C’est un peu avec ce sentiment que l’on ressort de la salle après 3h de spectacle, durée relativement injustifiée puisque le propos aura été saisi par le public assez rapidement. La première partie ayant fait le tour de ses questionnements principaux, on se demande à quoi servent les deux autres parties puisque tout (ou presque) n’est que redite exécuté sous d’autres formes. C’est Jean-Pierre et Pierre-Jean.

Si l’on écarte le fait que la pièce s’étend en longueur, on peut malgré tout saluer l’implication des trois interprètes qui auront à soutenir tout un morceau durant la représentation. Dans cette longue suite de tableaux, on passe d’un univers à l’autre en ne sachant pas trop quels sont les liens entre eux et on se questionne sur l’ordre même des tableaux. On a l’impression que l’ordre pourrait être différent à chaque jour sans que cela n’affecte réellement la compréhension de la pièce tant rien, dans ce qui se construit, ne semble affecter la compréhension du récit. Bien que l’approche du projet soit multidisciplinaire, il est difficile de comprendre en quoi l’utilisation de plusieurs médiums est pertinente puisque ce qu’on nous apprendra par la vidéo aura été abordé 30 minutes avant par la danse ou une scène de théâtre style soap-opéra. En ce qui concerne le jeu, là aussi le bât blesse. Les styles de jeu changent au fur et à mesure de la représentation et on ne sait pas si on fait face à une satire ou à une scène mal dirigée – la limite est parfois mince et nous fait malheureusement douter du travail ayant été mis dans ces sections peu convaincantes. Le projet s’en serait peut-être mieux sorti si il n’y avait pas eu autant de texte. Cela dit, certains passages sont très bien écrit et viennent nous chercher, nous permettant de réellement réfléchir à ce qui nous a amené, en tant qu’être humain, à perdre cette connexion opérant entre corps, coeur et cerveau. Quelques moments vidéos sont aussi saisissants de par la qualité de la direction photographique. Il est donc étrange qu’il y ait à ce point un manque d’équilibre dans la qualité des tableaux assemblés les uns après les autres.

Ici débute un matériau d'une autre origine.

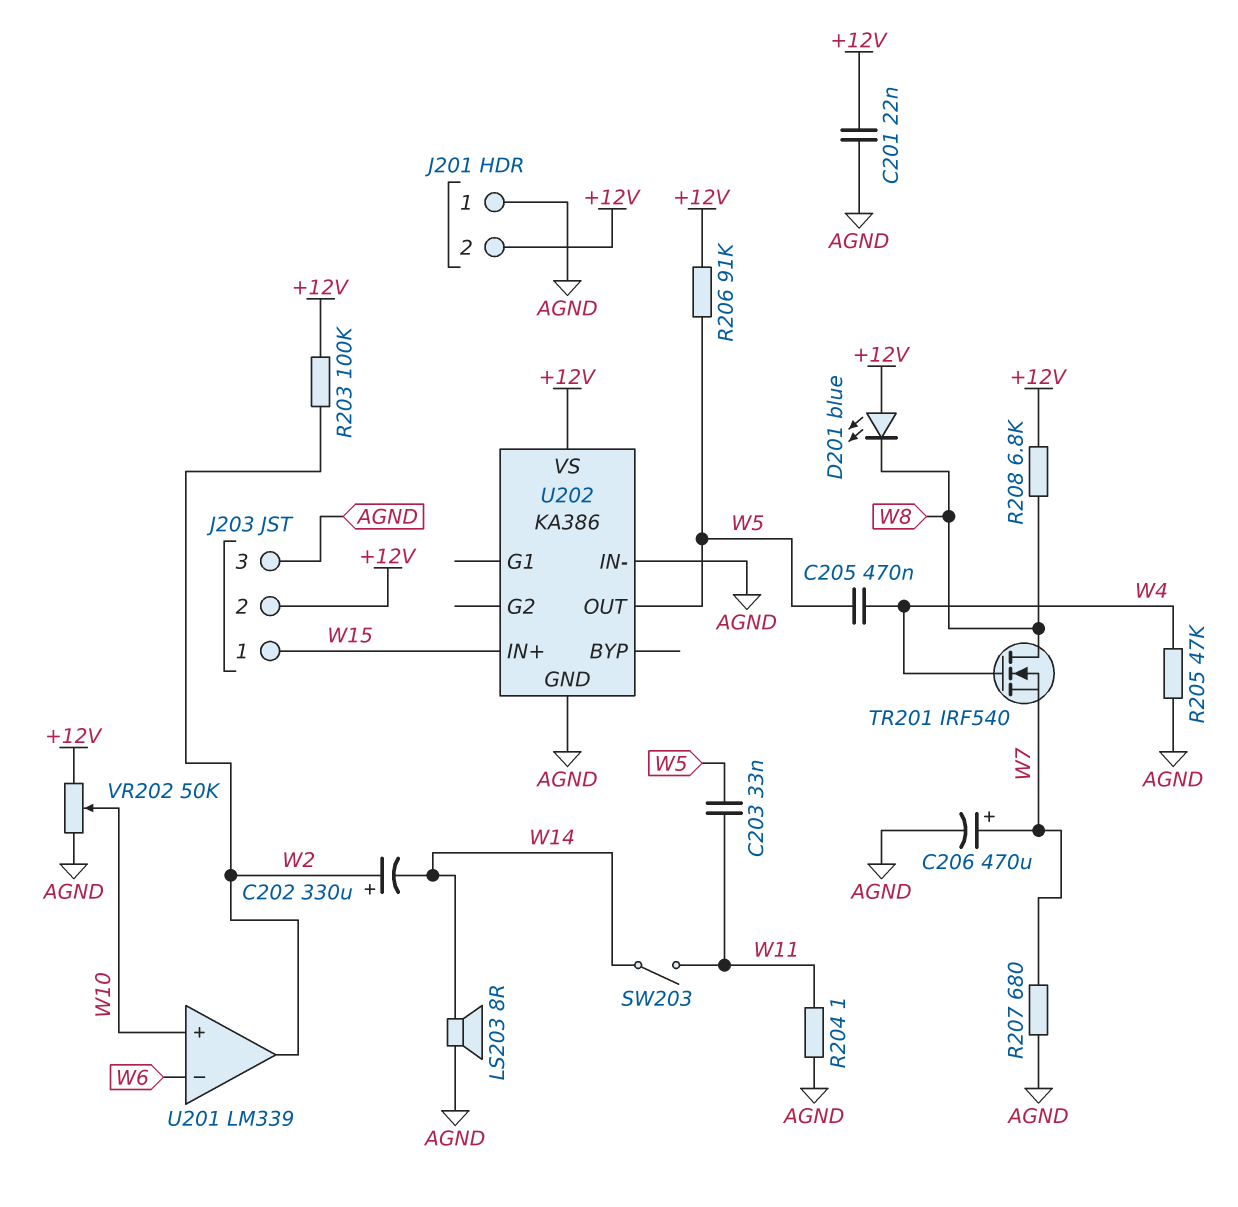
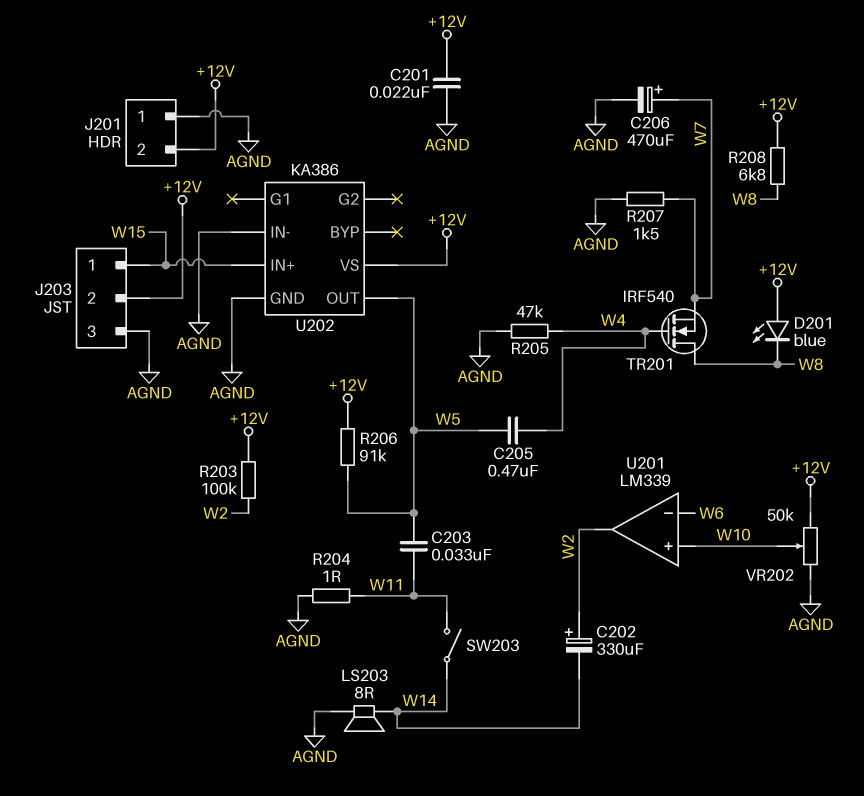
R207: 680 (AGND, W7) -> 1.5k (AGND, W7)

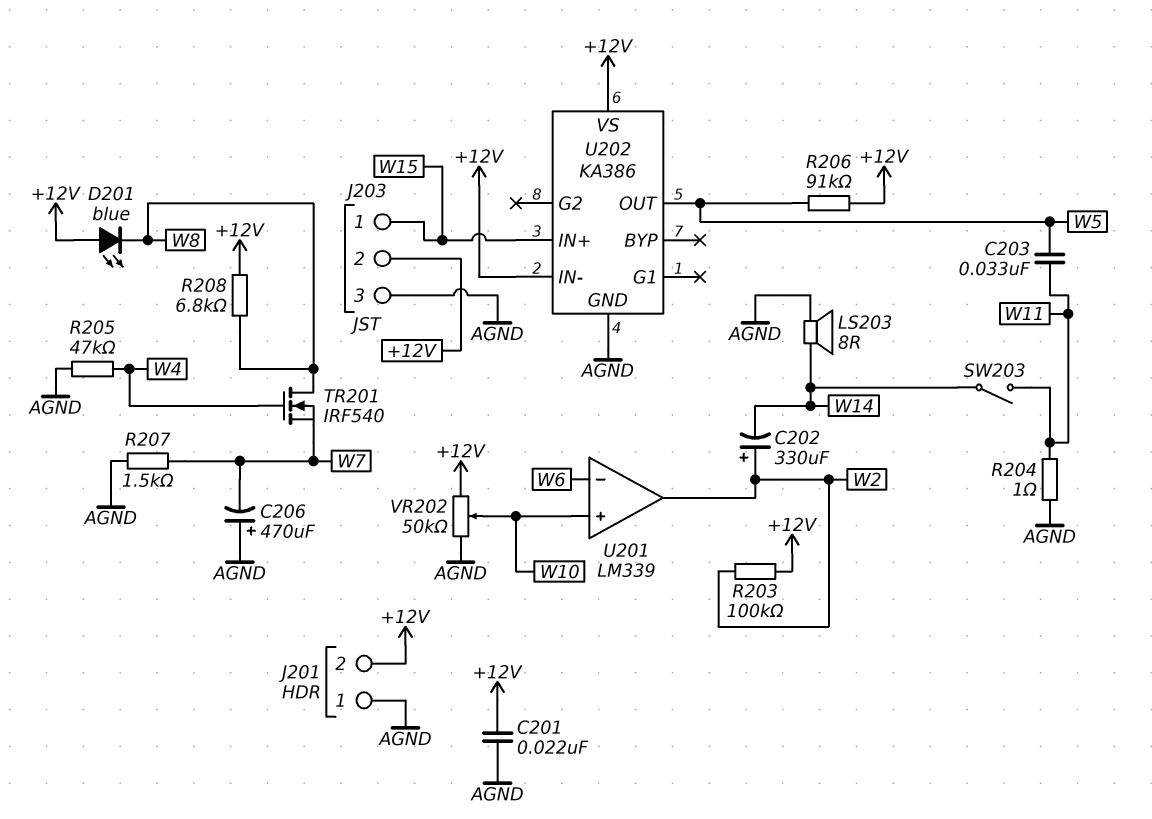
C205: 470nF (W4, W5) -> none
C206: 470uF (plus W7, minus AGND) -> 470uF (plus AGND, minus W7)
U202 pin IN-: AGND -> +12V

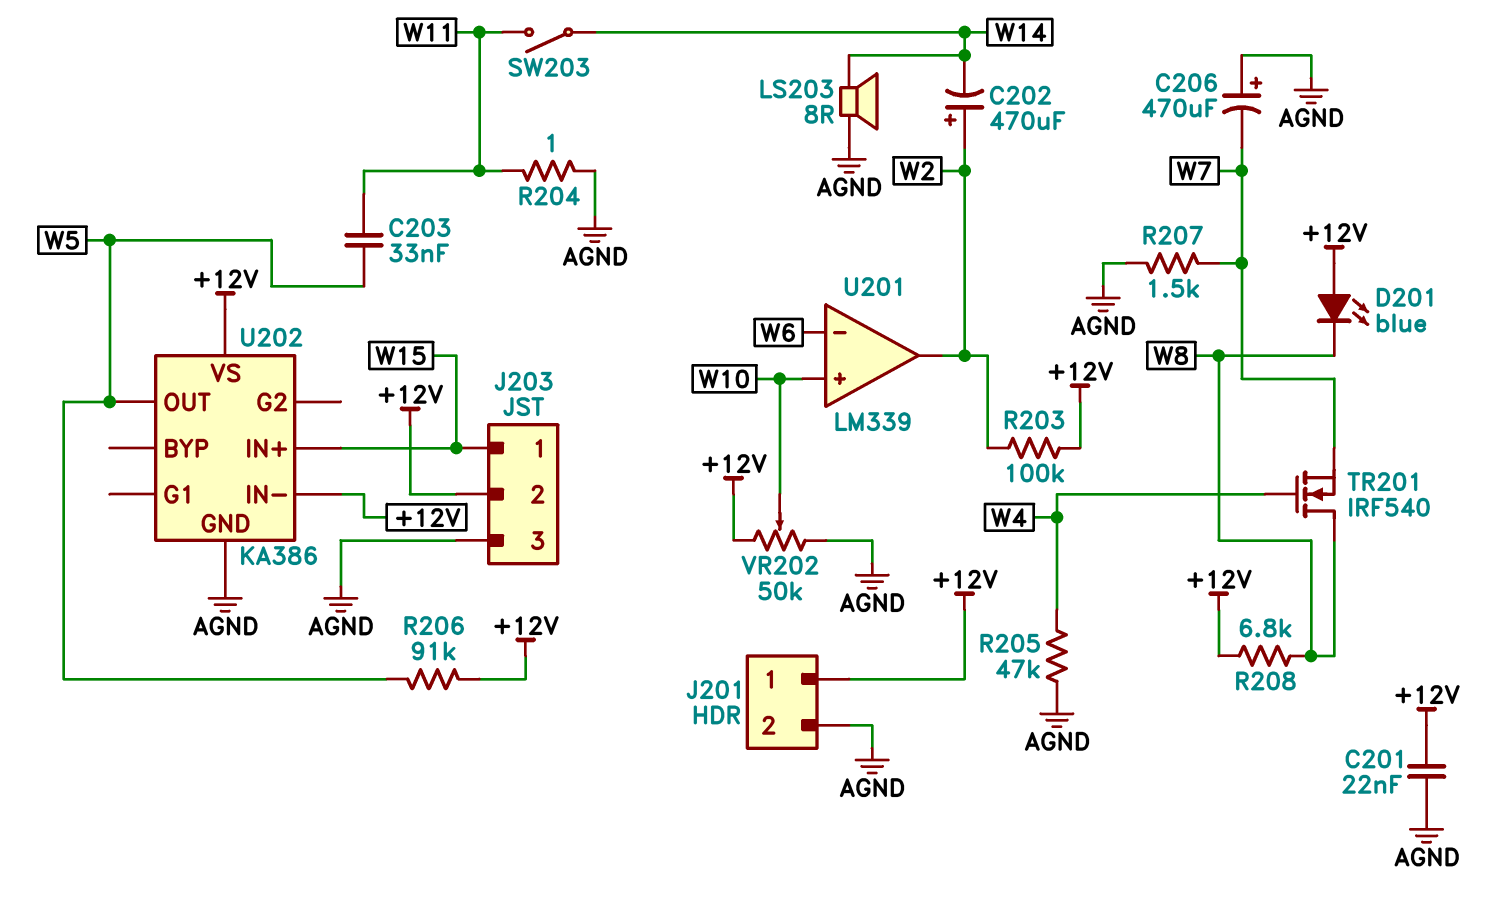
C202: 330uF (plus W2, minus W14) -> 470uF (plus W2, minus W14)
J201 pin 1: AGND -> +12V
J201 pin 2: +12V -> AGND

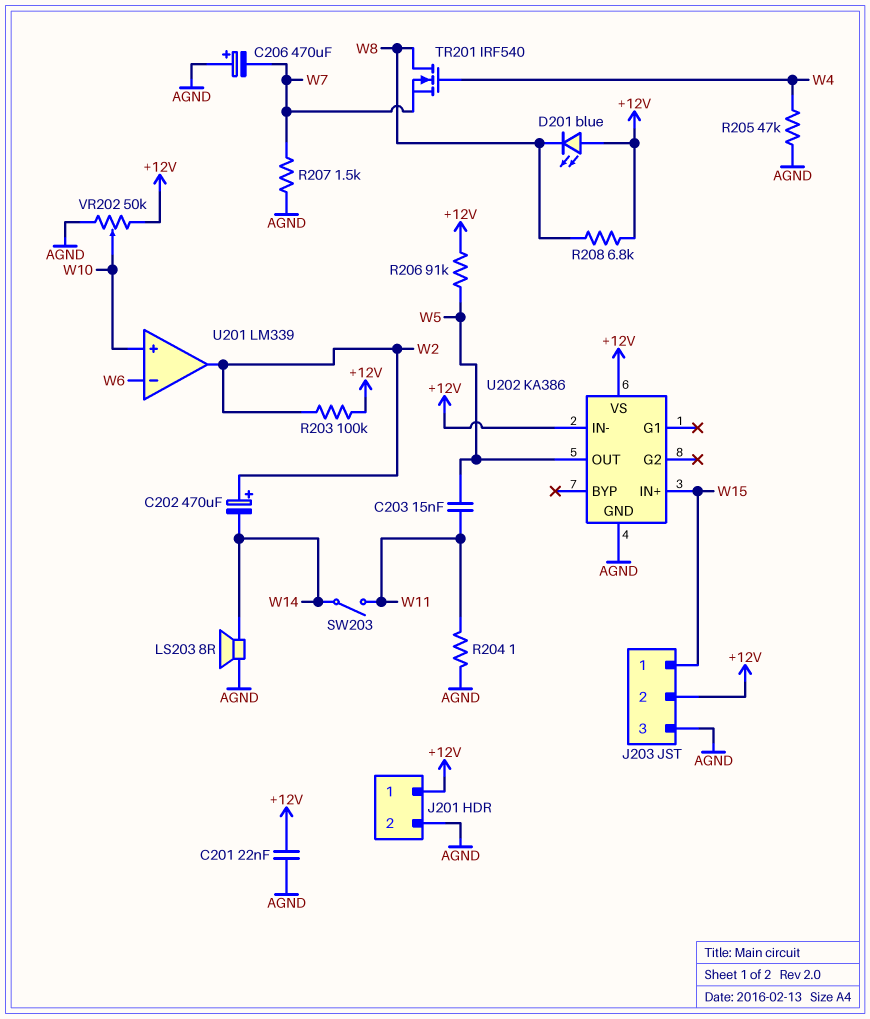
C203: 33nF (W5, W11) -> 15nF (W5, W11)

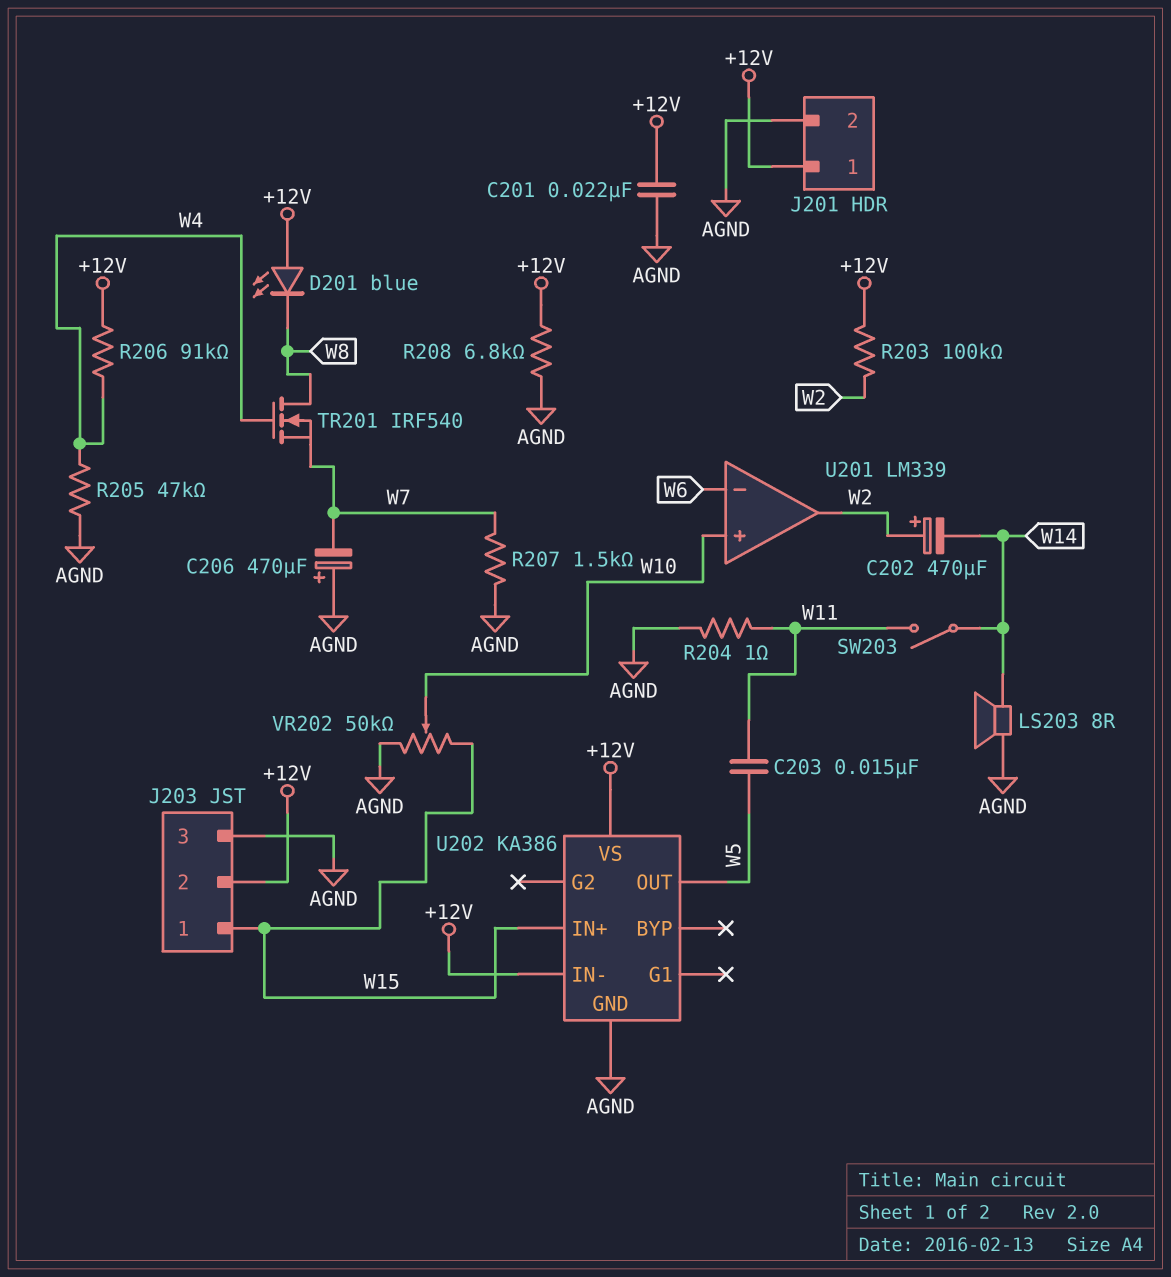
R206: 91k (+12V, W5) -> 91k (+12V, W4)
R208: 6.8k (+12V, W8) -> 6.8k (+12V, AGND)
VR202: 50k (+12V, AGND, wiper W10) -> 50k (AGND, W15, wiper W10)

Esthétiquement, on a l’impression d’avoir assisté à une longue suite des clichés du théâtre contemporain (sans que ceux-ci n’ajoutent quoi que ce soit à la dramaturgie de la pièce) : le costume de mascotte, la chanson au karaoké, le musicien sur scène, l’utilisation abusive du micro, les ballons, quelques pièces de mobilier éparpillées sur scène (sans oublier le tapis de faux gazon et le barbecue), la projection vidéo, la fumée et la partition duo de danse contemporaine intense. Bien que chacun de ces éléments puissent être utilisés de manière percutante dépendant du contexte, ce n’était pas le cas de ce spectacle – et c’est bien décevant. Il est rare de voir des spectacles acceptant de plonger à pleines mains dans une démarche multidisciplinaire, il est donc dommage de voir que l’utilisation des médiums ait été aussi peut recherchée. Le spectacle pourra nous faire penser, dans son approche, à ceux de Falk Richter ou encore de Christian Lapointe. Ne manque que le point central : une dramaturgie forte et précise. Ce manque d’équilibre nous laissera devant ce qui semble être un laboratoire plus qu’un spectacle terminé. En revanche, les spectateurs.trices n’ayant que rarement vu des spectacles de théâtre contemporain y trouveront peut-être leur compte. Pour les habitués, cela risque de parfois sentir le réchauffé.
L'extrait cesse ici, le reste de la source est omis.